April 17, 2011

Awesome Earth Day (4/17/11)

I’m in love with yet another book: Wild Comfort: The Solace of Nature by Kathleen Dean Moore. On the outside cover is a photograph of two speckled blue eggs in a nest. On the pages inside, the author takes me on a “series of excursions to ancient forests, wild rivers, remote deserts, and windswept islands to learn what the natural world could teach about sorrow and gladness”. [i]

It starts with snakes. The very first page in the Gladness section begins by talking about snakes having spent the winter underground in cracks between rocks and nestled together under a glaze of ice. With springtime coming, the author is curious about what the snakes are up to.

Years before when she and her husband moved to a house that sat in the middle of a long-ago cleared land, they made room for snakes.

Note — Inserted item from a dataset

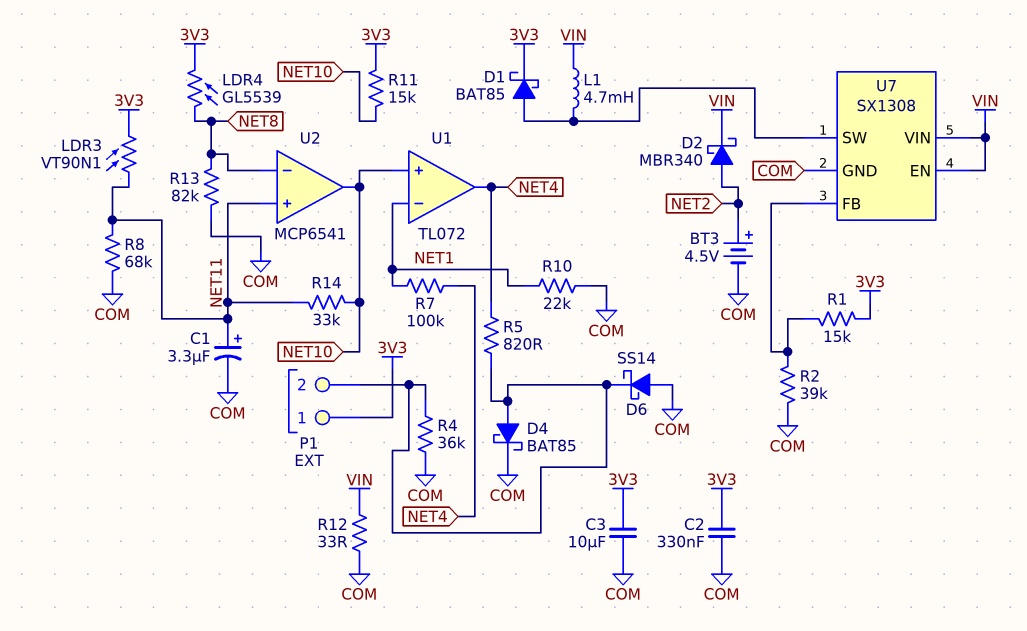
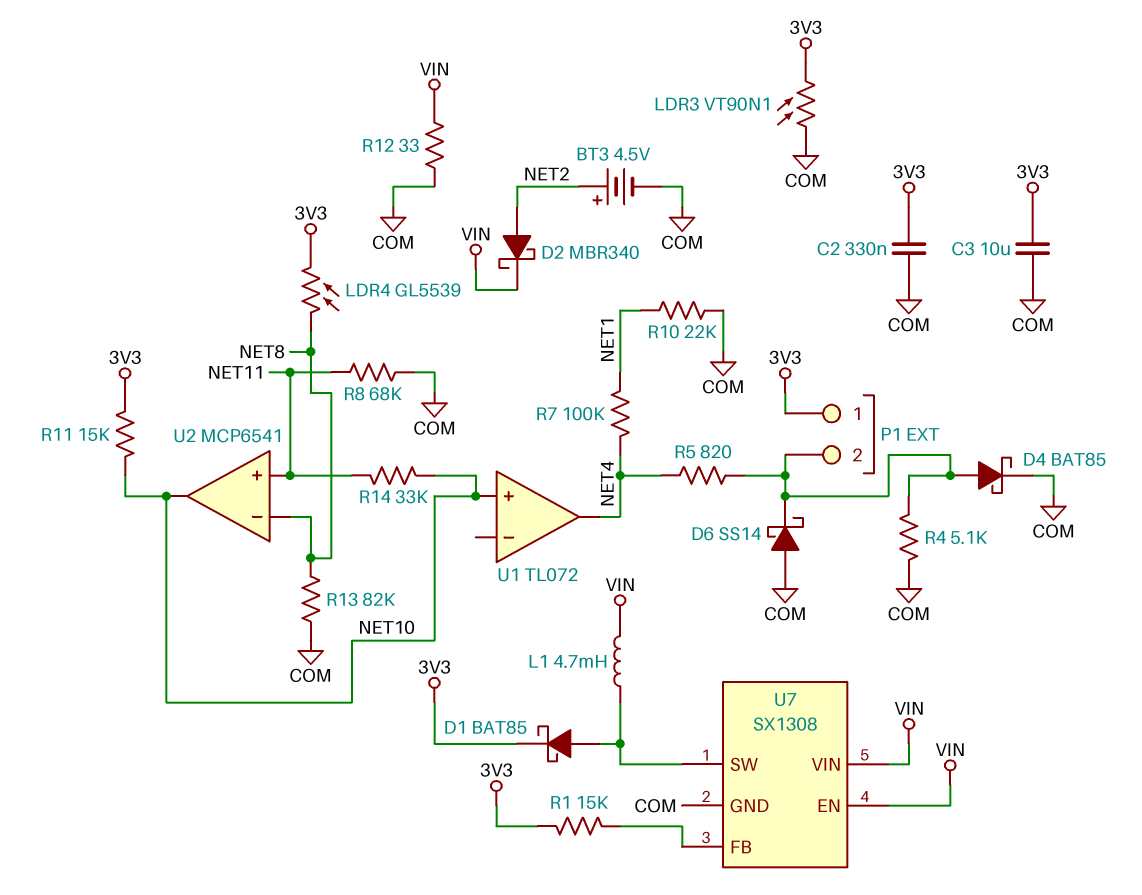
C1: 3.3uF (plus NET11, minus COM) -> none
LDR3: VT90N1 (3V3, NET11) -> VT90N1 (3V3, COM)
R2: 39k (COM, U7/FB) -> none
R4: 36k (COM, P1/2) -> 5.1k (COM, P1/2)
U1 pin in-: NET1 -> none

For Father’s Day one year, the kids dragged sheets of scrap tin and placed them along the edges of the property; perfect shelter for mice and voles … and snakes.

Early each spring when the mornings are still cold, the author – who is much braver than I am – lifts the edges of the makeshift shelters and peers inside to discover what creatures have nestled beneath the scraps of tin. No one is home under the first one. Mice and voles along with a few skeletons occupy the next few. Then voila! Snakes.

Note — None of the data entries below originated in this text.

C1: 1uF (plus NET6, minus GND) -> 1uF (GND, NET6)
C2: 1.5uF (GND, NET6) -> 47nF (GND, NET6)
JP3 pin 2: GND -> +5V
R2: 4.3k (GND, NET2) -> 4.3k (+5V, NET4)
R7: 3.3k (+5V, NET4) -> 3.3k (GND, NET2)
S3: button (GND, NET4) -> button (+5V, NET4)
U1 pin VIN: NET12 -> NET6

The garter snakes are left alone. They are the ones that slither through your fingers and prompt you to yo-yo them between our hands to keep them in sight. The garter snakes also deposit a smelly brown snake-stain on your skin that would make a skunk proud. But then there’s the little rubber boa snakes. They’re much more lovable. When one of these is picked up, it warms itself in the palm of your hand and then slowly wraps itself around your wrist, often looping its tail around a finger.

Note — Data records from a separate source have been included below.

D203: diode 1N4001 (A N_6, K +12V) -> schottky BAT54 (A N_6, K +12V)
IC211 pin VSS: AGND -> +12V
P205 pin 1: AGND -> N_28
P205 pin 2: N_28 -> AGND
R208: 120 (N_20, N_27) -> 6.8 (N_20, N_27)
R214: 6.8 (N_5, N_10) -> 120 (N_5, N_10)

I’m not nearly as enamored with snakes as the author – I’m usually running the other way – but she has the patience to sit for long periods and observe snake behavior. She knows that snakes can do something humans can’t. When a snake flicks its tongue out, it gathers molecules from the air and then flicks these same molecules back into pits at the top of the its mouth. The essence of the air goes straight to the snake’s brain – “not tasting, not smelling, but in another way directly knowing the acid of adult eagerness or the sweet milky warmth of the morning.”[ii]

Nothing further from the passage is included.